Norah Jones, Tina Turner, Corrine Bailey Rae, Luciana Souza and Leonard Cohen are not voices necessarily dear to fans of serious jazz, but Herbie Hancock and Wayne Shorter don’t alone make River: The Joni Letters a must-hear.
In yesterday’s post I didn’t do justice to the singers who deliver Joni Mitchell’s art songs — the deep yet on-the-surface satisfying lyrics which are, after all, more her main metier than the crafting of thrilling melodies for strict performance or inspired improvisation, which is what pianist Hancock and his musicians give her here.

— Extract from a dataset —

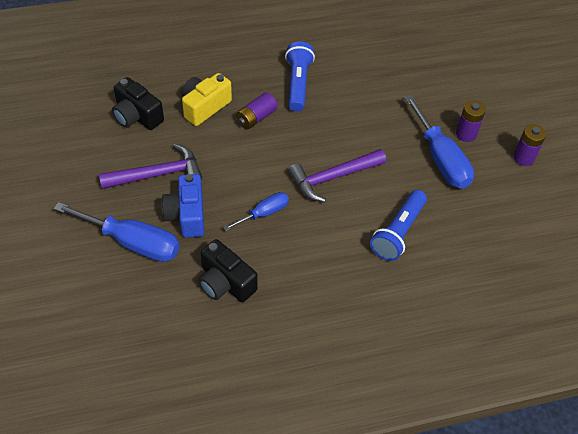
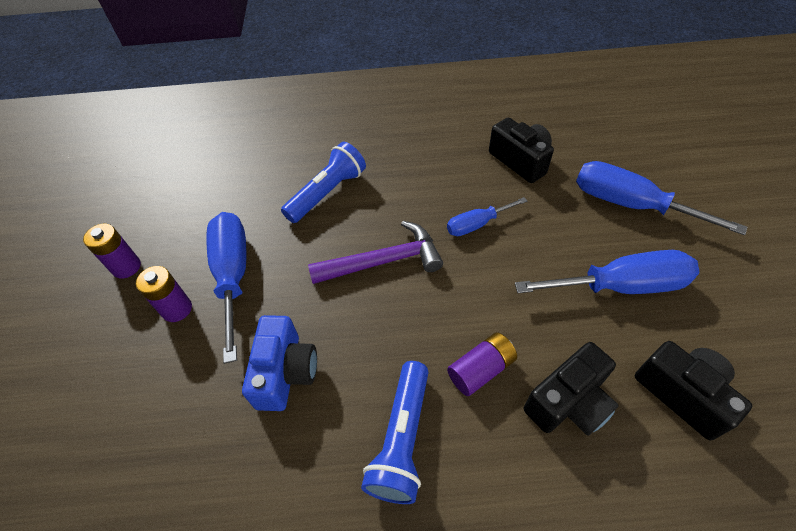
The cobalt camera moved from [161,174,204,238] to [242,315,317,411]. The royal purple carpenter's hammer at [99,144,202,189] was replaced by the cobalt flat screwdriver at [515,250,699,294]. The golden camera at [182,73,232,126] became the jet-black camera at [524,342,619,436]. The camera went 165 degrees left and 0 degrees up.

Mitchell’s career as a pop artist is surely grounded in the integration of her persona as singer-songwriter-performer-icon-composer (in the sense of working up indelible music with gifted collaborators the studio, rather than alone at a sheaf of scoring paper or with Finale). She’s like Bob Dylan that way, and similarly, her works may be covered by others, but seldom then have the idiosyncratic power they do when their auteur delivers the goods, him/herself.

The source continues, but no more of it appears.